Half of the good brought to the world by various movements like XP, scrum etc, is that they popularized a nomenclature for ... stuff. Most of the this we knew before, but even between programmers it was hard sometimes to explain to another what you meant. Between the design patterns and other lingo now rooted in industry, we can discuss things more easily.
Buzzwords aside, I've found Event Storming invaluable for understanding the behavior of domain/API for potential clients. Identifying the bounded contexts, how they interact, and allowing to clearly communicate with non-technical folks has been very beneficial. Even more so when can look to the bounded contexts to decide what to build and what to implement with a 3rd party service.

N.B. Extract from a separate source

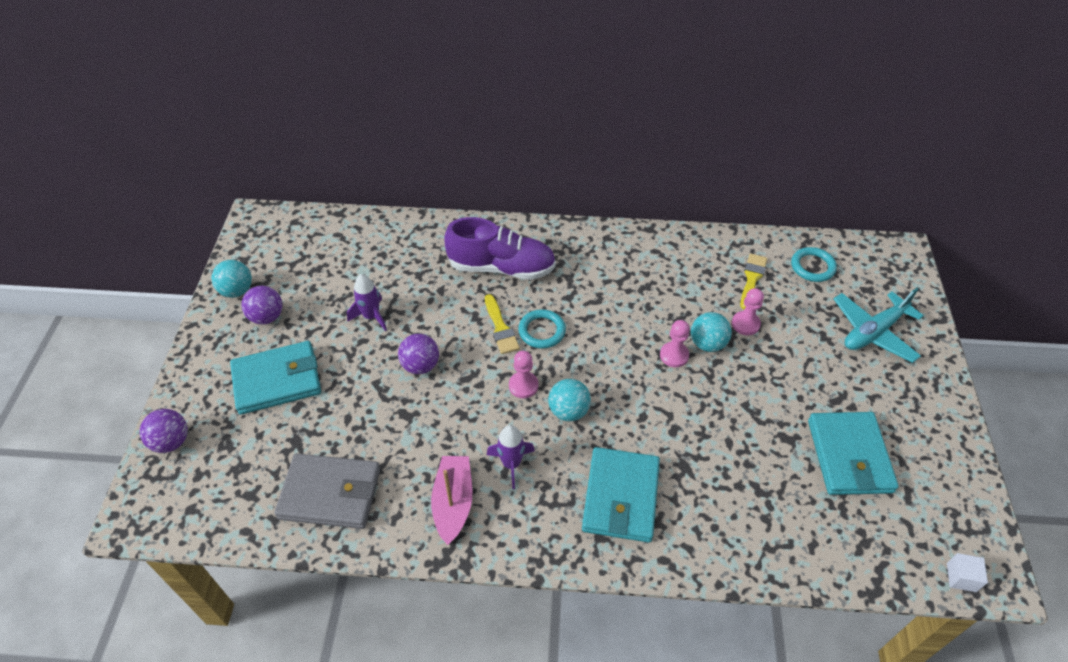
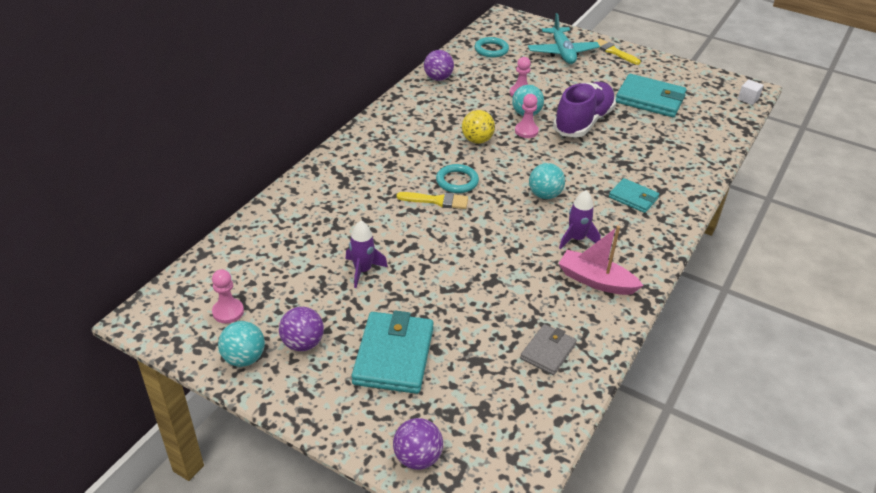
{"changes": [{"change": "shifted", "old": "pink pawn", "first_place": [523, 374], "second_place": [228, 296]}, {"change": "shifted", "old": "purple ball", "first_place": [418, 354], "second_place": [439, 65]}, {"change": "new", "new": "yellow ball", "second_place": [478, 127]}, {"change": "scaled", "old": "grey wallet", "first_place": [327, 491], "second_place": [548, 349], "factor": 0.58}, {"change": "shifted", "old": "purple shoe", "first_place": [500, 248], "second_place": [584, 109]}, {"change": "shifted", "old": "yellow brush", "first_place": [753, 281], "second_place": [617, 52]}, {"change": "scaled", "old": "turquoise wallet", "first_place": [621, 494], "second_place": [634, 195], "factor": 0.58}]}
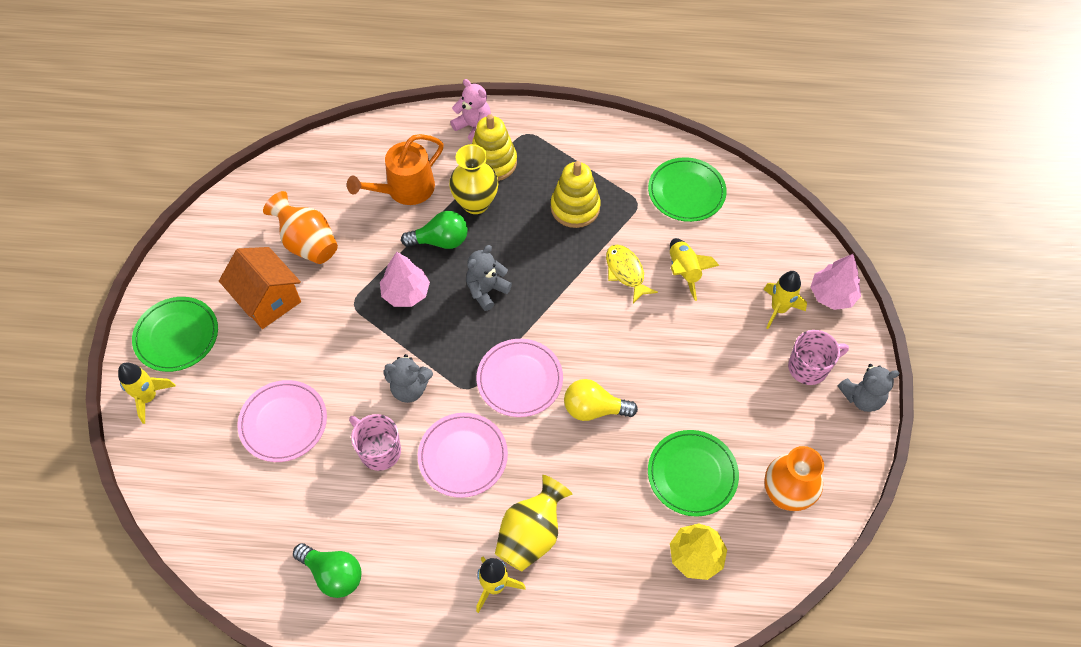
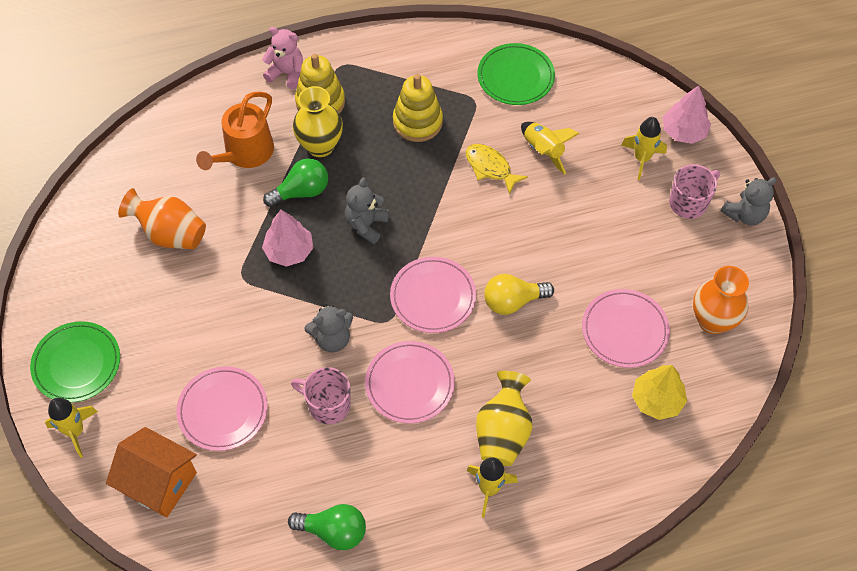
{"changes": [{"change": "shifted", "old": "orange house", "first_place": [260, 288], "second_place": [151, 472]}, {"change": "repainted", "old": "green plate", "new": "pink plate", "first_place": [693, 473], "second_place": [626, 328]}]}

Already been done! (Bonus points if it's "And I did it!")
Event Storming is a type of behavior analysis, perhaps a step up from User Story Mapping, that looks much more geared to plugging into a FP paradigm than any of its predecessors.
In the past, we've focused a lot on structure in our models. This is the flip-side, looking at behavior. And yes, author, it is most assuredly a modeling exercise.
What the heck. New buzzword, new faces, an easier path to certain kinds of deployments? Sign me up! Let's give it a shot. Might be a blast.
I'm especially fond of his description of boundaries and the trade-offs of different kinds of contracts between bounded contexts. There's also a lot of good insight into how we abuse the database and couple ourselves to it for the convenience of CRUD. Really feel like I should've picked up this book months ago.
It's always refreshing to see a writer that's honest about trade-offs, instead of spouting their preferred method as the one-true-way which will solve all your problems.
So, deciphering this BuzzwordStorming: you get together and model your business domains in a group, using visual aids.